(Records from a collection)
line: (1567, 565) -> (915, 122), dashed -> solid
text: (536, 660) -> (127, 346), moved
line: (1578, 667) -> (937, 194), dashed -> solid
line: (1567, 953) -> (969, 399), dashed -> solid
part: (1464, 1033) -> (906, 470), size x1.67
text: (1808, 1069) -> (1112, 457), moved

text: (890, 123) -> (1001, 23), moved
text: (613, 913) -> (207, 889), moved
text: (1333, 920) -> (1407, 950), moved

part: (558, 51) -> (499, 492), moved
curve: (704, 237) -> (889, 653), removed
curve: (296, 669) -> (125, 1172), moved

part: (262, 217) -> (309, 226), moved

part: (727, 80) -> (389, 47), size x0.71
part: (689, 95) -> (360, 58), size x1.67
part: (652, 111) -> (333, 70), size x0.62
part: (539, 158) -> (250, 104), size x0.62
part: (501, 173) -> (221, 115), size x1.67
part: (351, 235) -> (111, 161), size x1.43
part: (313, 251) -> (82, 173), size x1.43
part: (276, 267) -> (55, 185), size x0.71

About this task - Please transcribe the lines from the one containing "part: (501, 173) -> (221, 115), size x1.67" through the last line of the records. Include both ends and nothing else.

Response for this exercise -
part: (501, 173) -> (221, 115), size x1.67
part: (351, 235) -> (111, 161), size x1.43
part: (313, 251) -> (82, 173), size x1.43
part: (276, 267) -> (55, 185), size x0.71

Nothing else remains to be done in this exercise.